A C. elegans stretch receptor neuron revealed by a mechanosensitive TRP channel homologue

Abstract
Proprioception, the sense of self, is essential for our daily life. For example, we count on proprioception to ‘feel’ our body position in space and guide how much to extend our arms and legs. A study of the roundworm C. elegans shows that it uses proprioception to control its body posture and position during locomotion. This requires a single proprioceptor neuron and a mechanosensitive ion channel functioning in this neuron. Interestingly, this C. elegans neuron is functionally analogous to human muscle spindles and Golgi tendon organs that are important for controlling arm and leg movements. These results suggest that the basic principles of proprioception are evolutionarily conserved between C. elegans and humans, and indicate that C. elegans can be a valuable model organism for studying proprioception and its related human diseases.
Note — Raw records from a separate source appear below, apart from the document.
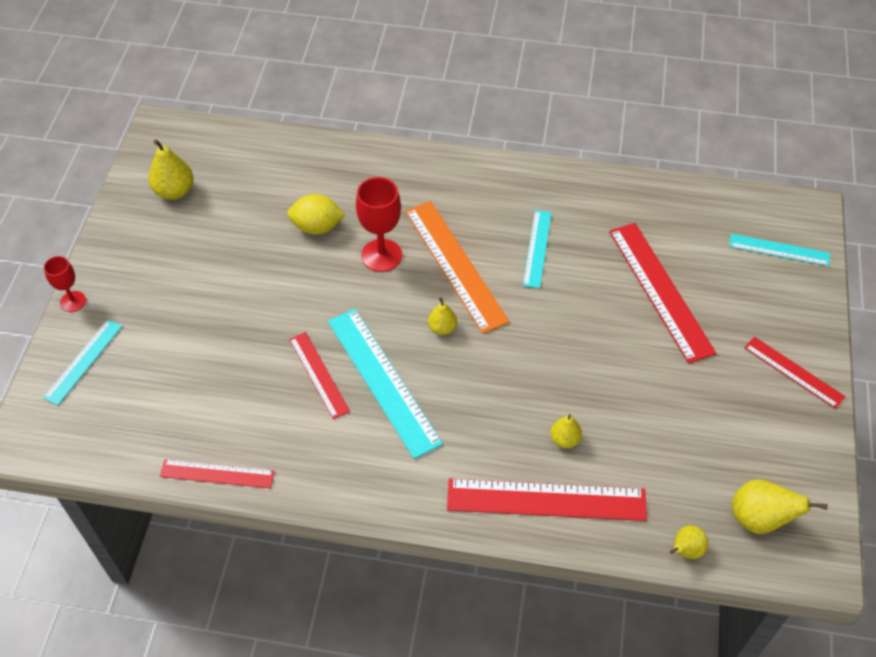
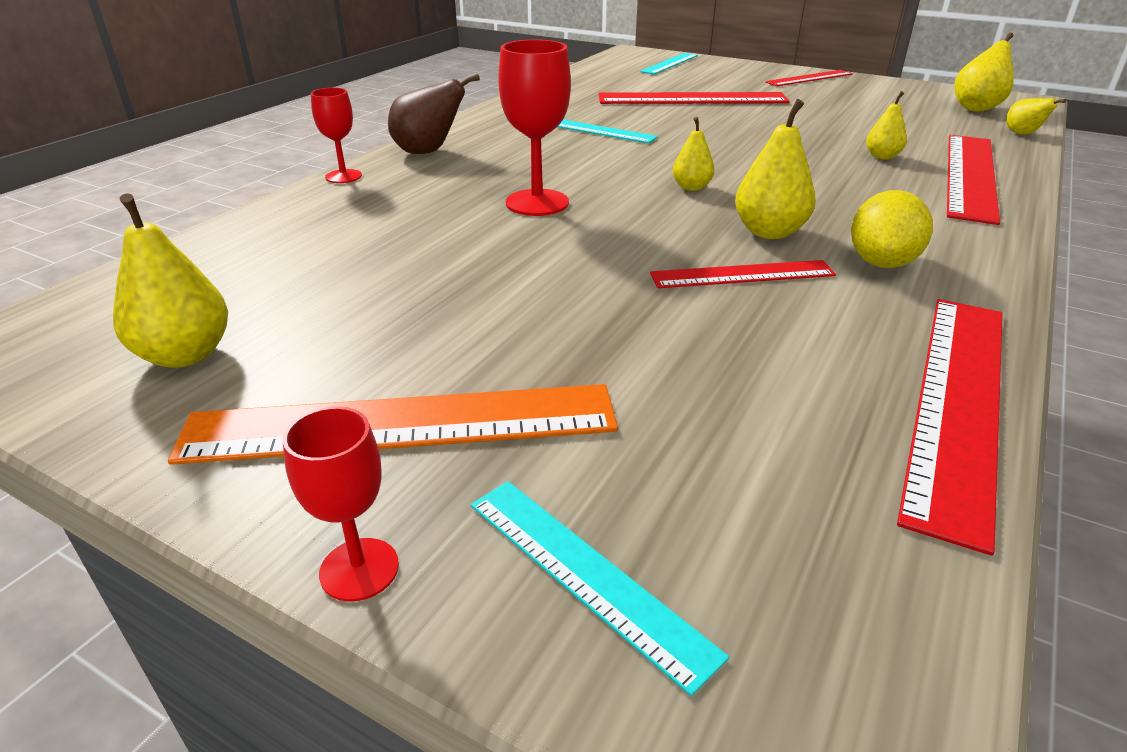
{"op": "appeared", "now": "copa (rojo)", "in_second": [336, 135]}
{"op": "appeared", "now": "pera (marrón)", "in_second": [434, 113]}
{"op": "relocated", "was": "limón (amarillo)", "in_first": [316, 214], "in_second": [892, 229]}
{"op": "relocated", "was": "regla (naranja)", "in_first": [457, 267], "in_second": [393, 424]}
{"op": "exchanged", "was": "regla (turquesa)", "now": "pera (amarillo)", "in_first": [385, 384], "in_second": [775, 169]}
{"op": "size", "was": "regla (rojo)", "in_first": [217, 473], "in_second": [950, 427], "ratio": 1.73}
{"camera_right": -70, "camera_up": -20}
The nematode Caenorhabditis elegans is commonly used as a genetic model organism for dissecting integration of the sensory and motor systems1. Despite extensive genetic and behavioural analyses that have led to the identification of many genes and neural circuits involved in regulating C. elegans locomotion behaviour1, it remains unclear whether and how somatosensory feedback modulates motor output during locomotion. In particular, no stretch receptors have been identified in C. elegans, raising the issue of whether stretch-receptor-mediated proprioception is used by C. elegans to regulate its locomotion behaviour. Here we have characterized TRP-4, the C. elegans homologue of the mechanosensitive TRPN channel. We show that trp-4 mutant worms bend their body abnormally, exhibiting a body posture distinct from that of wild-type worms during locomotion, suggesting that TRP-4 is involved in stretch-receptor-mediated proprioception. We show that TRP-4 acts in a single neuron, DVA, to mediate its function in proprioception, and that the activity of DVA can be stimulated by body stretch. DVA both positively and negatively modulates locomotion, providing a unique mechanism whereby a single neuron can fine-tune motor activity. Thus, DVA represents a stretch receptor neuron that regulates sensory–motor integration during C. elegans locomotion.